# προβατοσχημους



## sergioquarto

Hi!  
Can someone help me translate this please? "Προσοχη απ τους προβατοσχημους λυκους"
I am not able to understand it.
Thanks in advance.


----------



## Δημήτρης

"sheep-like wolves" or wolves disguised as sheep. In metaphorical context, these are enemies of the people pretending to be friends.


----------



## makot

Hello sergioquarto!

It means "Beware of wolves resembling sheep". In other words, never judge a book by the cover...

It seems that Dimitris and I answered simultaneously - you now have a good explanation!


----------



## apmoy70

Beware of the sheep-like wolves. Προβατόσχημος is a compound, πρόβατο (sheep) + σχήμα (form, shape, figure), i.e. sheep-like or sheep-shaped; under the cover of sheepshin they appear as meek, kind sheep but underneath are unscrupulous, greedy wolves

beaten by makot


----------



## Greek Texan

It reminds me of biblical passage, Matt. 7:15 - προσεχετε δε απο των ψευδοπροφητων οιτινες ερχονται προς υμας εν ενδυμασιν προβατων εσωθεν δε εισιν λυκοι αρπαγες.

The above gave rise to american colloquialism: "Beware of wolves in sheep's clothing."


----------



## sergioquarto

Thanks to everyone for everything. _ _You are very kind!  
God bless you all!


----------



## makot

I just realised that we all replied as if your thread wrote Προσοχή *στους* προβατόσχημους λύκους...
Προσοχή *από *τους προβατόσχημους λύκους as you wrote does not sound natural and would translate as 'Caution *on behalf of* wolves in sheep's clothing'.
I'm guessing this was a typo, but you might want to look into it...
Salve, Sergio4!


----------



## sergioquarto

Hi Makot.  Thanks for your reply.  Forgive me for my late reply!
May God bless and protect you!


----------



## orthophron

makot said:


> I just realised that we all replied as if your thread wrote Προσοχή *στους* προβατόσχημους λύκους...
> Προσοχή *από *τους προβατόσχημους λύκους as you wrote does not sound natural and would translate as 'Caution *on behalf of* wolves in sheep's clothing'.
> I'm guessing this was a typo, but you might want to look into it...
> Salve, Sergio4!


Hi macot!
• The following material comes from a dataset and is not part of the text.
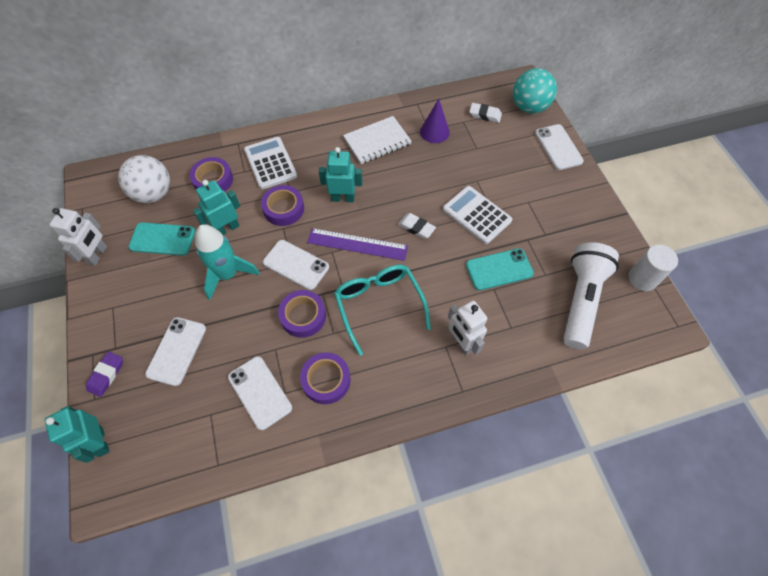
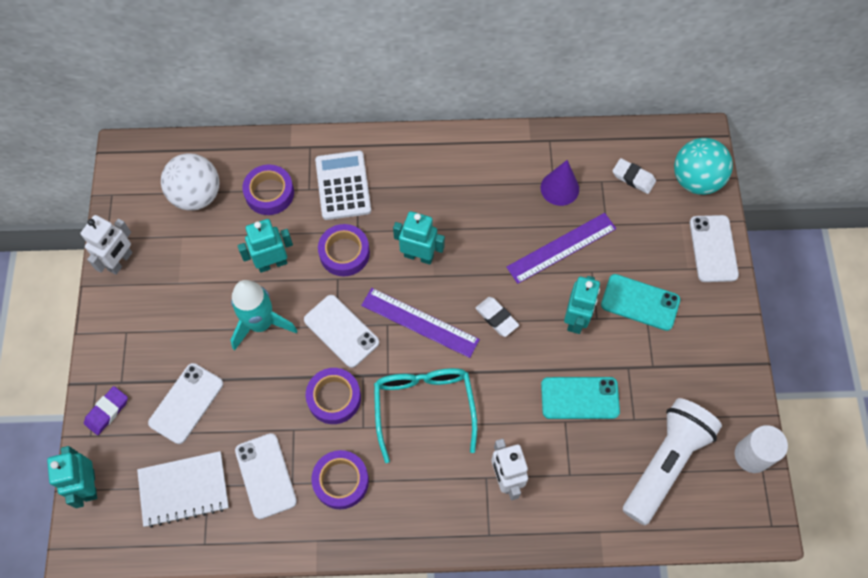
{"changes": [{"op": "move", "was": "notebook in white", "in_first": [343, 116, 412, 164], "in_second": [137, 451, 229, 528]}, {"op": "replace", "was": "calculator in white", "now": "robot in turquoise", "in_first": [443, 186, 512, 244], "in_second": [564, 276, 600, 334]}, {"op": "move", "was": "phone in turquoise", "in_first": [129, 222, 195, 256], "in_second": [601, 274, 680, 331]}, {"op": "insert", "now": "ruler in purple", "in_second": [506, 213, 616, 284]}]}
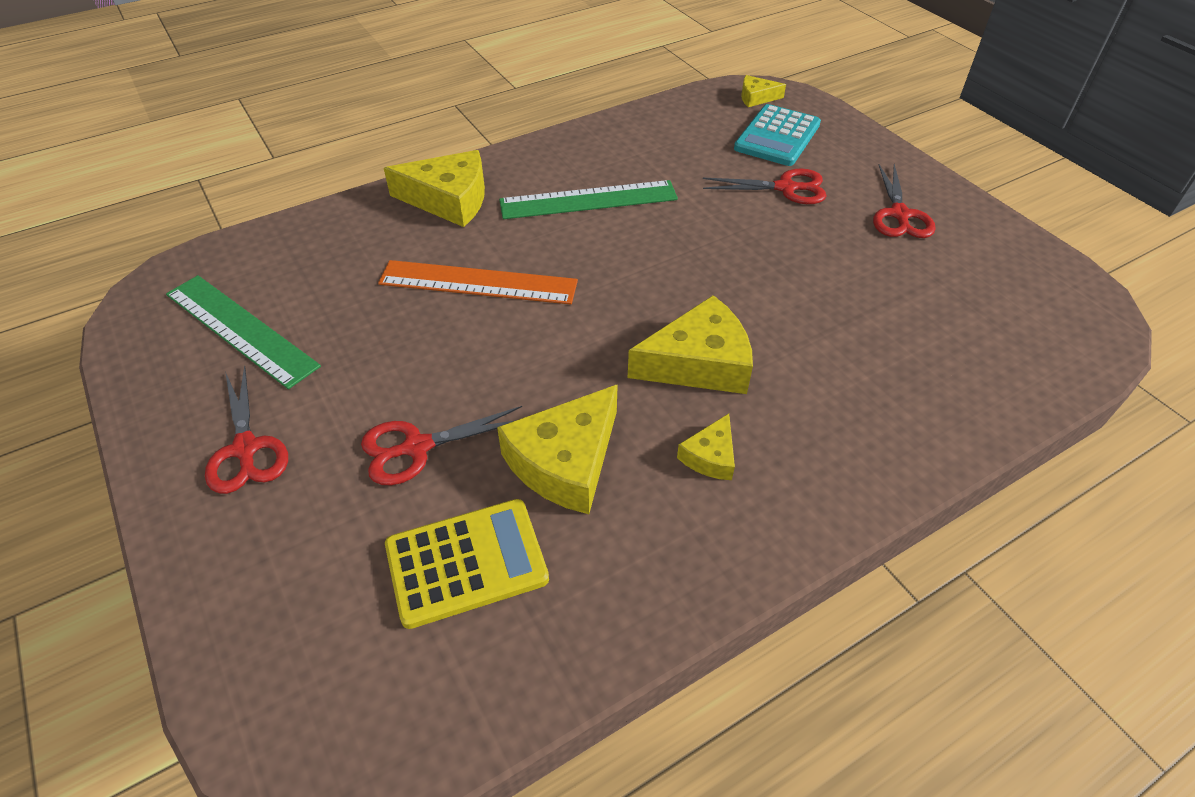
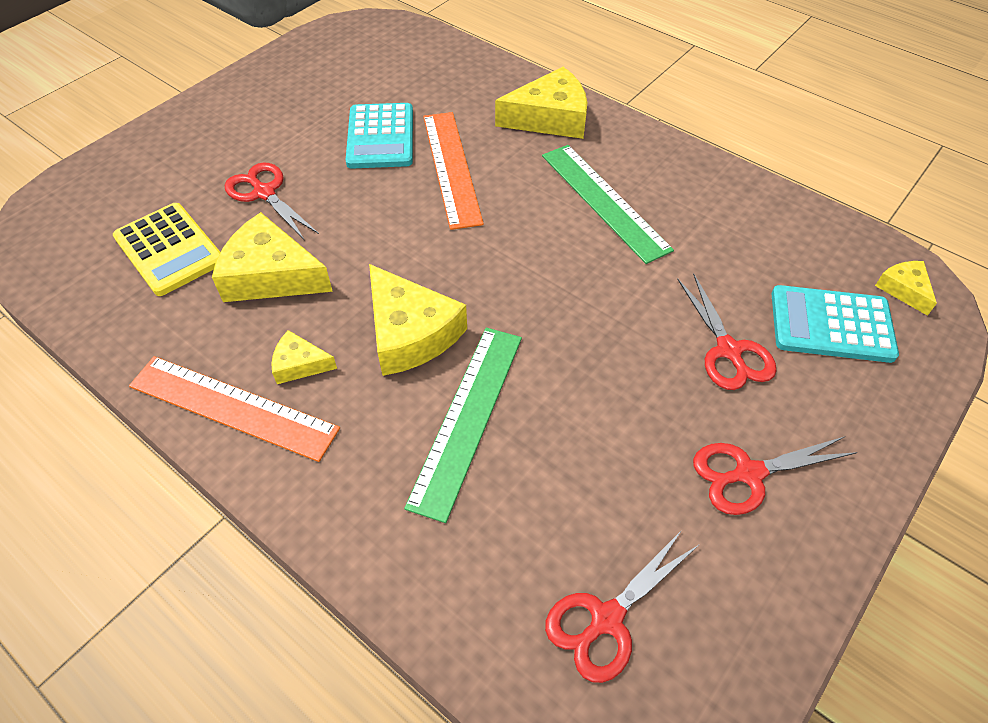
{"changes": [{"op": "rotate", "was": "cheese in yellow", "in_first": [384, 150, 485, 227], "in_second": [495, 67, 587, 139], "clockwise": -90}, {"op": "move", "was": "ruler in green", "in_first": [166, 275, 321, 389], "in_second": [404, 327, 522, 523]}, {"op": "move", "was": "scissors in red", "in_first": [205, 365, 288, 494], "in_second": [545, 530, 700, 683]}, {"op": "insert", "now": "calculator in turquoise", "in_second": [346, 103, 413, 169]}, {"op": "insert", "now": "ruler in orange", "in_second": [129, 356, 340, 462]}]}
I think I must disagree.
"προσοχή από" (< _archaic_ προσέχω [ἑαυτῷ] από), when serving as imperative, cannot be confusing. It does mean "beware of".
"προσοχή στο" instead, can be ambiguous; it can mean either pay attention to, take care of or be cautious of.


----------



## XiaoRoel

En español sería *cuidado con los lobos con piel de oveja.*


----------